I don't feel offended, and understand why some people would judge. But they aren't important to me- I know the ins and outs of our situation, and don't feel obliged to outline them more than basically. But we are very happy and committed to each other for life- the rest is by the by really.

2rebecca · 03/12/2010 23:35

Arranging a wedding is only expensive if you want a big "do". Compared to having 4 kids a basic wedding is really cheap. I still don't see why you'd be engaged for that long. Yes you may get married one day, but so might any other couple that live together. It obviously isn't a priority so I don't see the point of an engagement as you aren't engaged to be married as you have no current plans to marry.

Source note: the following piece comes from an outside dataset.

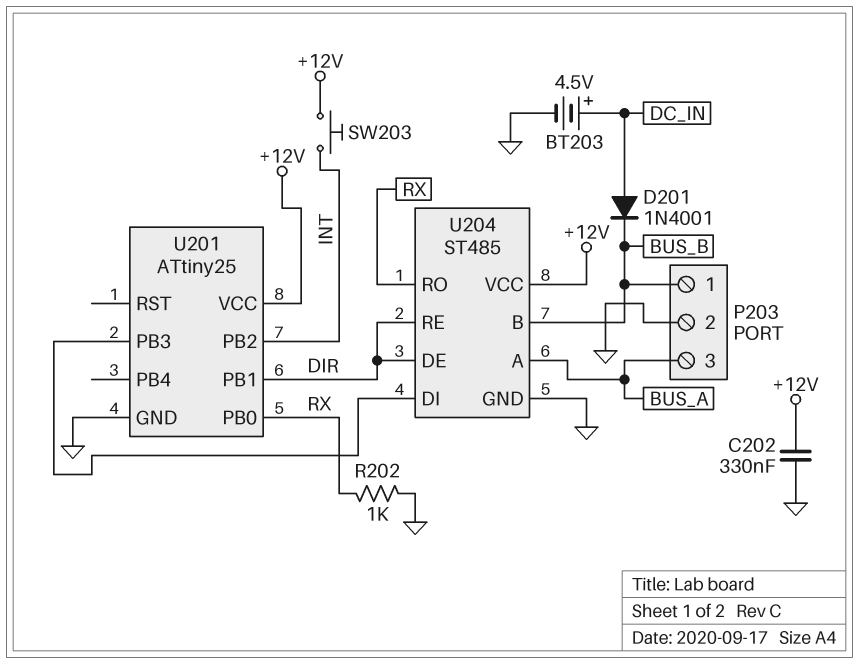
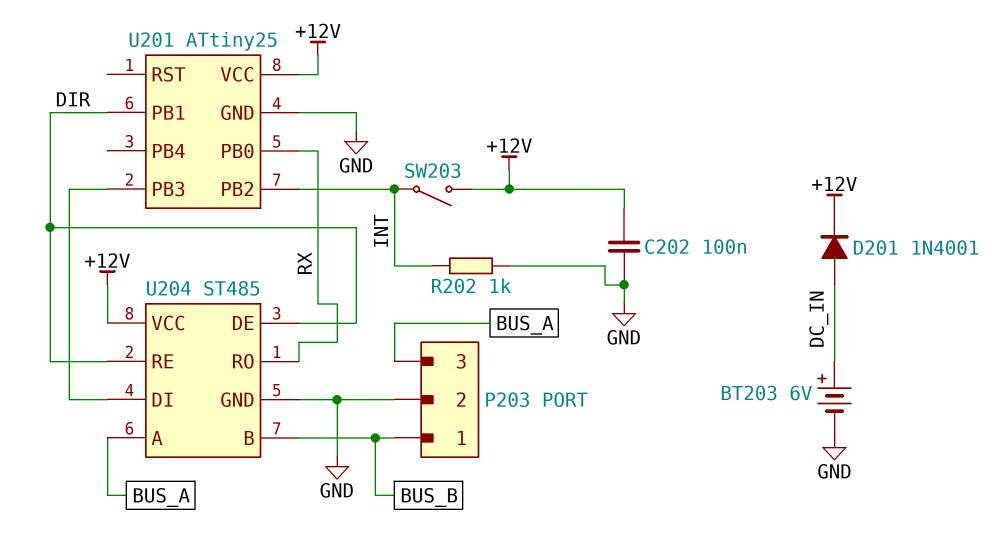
BT203: 4.5V (plus DC_IN, minus GND) -> 6V (plus DC_IN, minus GND)
C202: 330nF (+12V, GND) -> 100nF (+12V, GND)
D201: diode 1N4001 (A DC_IN, K BUS_B) -> diode 1N4001 (A DC_IN, K +12V)
R202: 1k (GND, RX) -> 1k (GND, INT)
SW203: button (+12V, INT) -> switch (+12V, INT)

2rebecca · 03/12/2010 23:39

In scotland where we had our reg offrice wedding it's £124 to get married in a reg office including a copy of the certificate.

BitOfFun · 03/12/2010 23:40

I see what you mean. But for me, it's more about being able to afford to pool our resources and live together officially when DP is self-employed and things are shit. He can't sell his house, and blah blah blah. It's not about the wedding, it's about the vagaries of throwing multiple people's hopes on one uncertain income in difficult times. For us, it's better to wait and get that all sorted first.

DiscoDaisy · 03/12/2010 23:41

It was a priority when we got engaged and a basic wedding maybe cheap but if you don't have the money then you don't have the money. Every time we start saving, something else comes up that the kids need or something needs placing within our house.
Just because we don't have current plans doesn't mean we're not going to do it.
We have 5 children.

HalfTermHero · 04/12/2010 02:07

Dh and I knew we wanted each other from the start, hence the engagement. But rampant sex got in the way and we knew we greedily wanted more kids. why the fuck not? We are both beautiful and intelligent. kinder to share our favoured genes. So we bred instead of wed. Once the family was complete we finally married with some extremely beautiful tiny dds as our bridesmaids. Not all can be as lucky, lol. Smile

LeQueen · 04/12/2010 10:29

This reply has been deleted

Message withdrawn at poster's request.

PlentyOfParsnips · 04/12/2010 10:45

I've been engaged to DP for two years now and we have no idea when we'll get round to it - we're both a bit vague and disorganised but it's on our list of things to do one day. I have to get divorced first. I've been meaning to get round to that for 15 years Xmas Blush, then we need to coordinate it with when his family can make it over from NZ.

I love the idea of being married to him but TBH, the idea of the wedding itself fills me with dread. I don't want many of my extended family there as I can't stand most of them but if they're not invited my mum will get it in the neck.

Having had one failed marriage I find it hard to see either engagement or marriage as much of a commitment. A joint mortgage and 12 years of him being a fantastic stepdad to my DCs - thats commitment.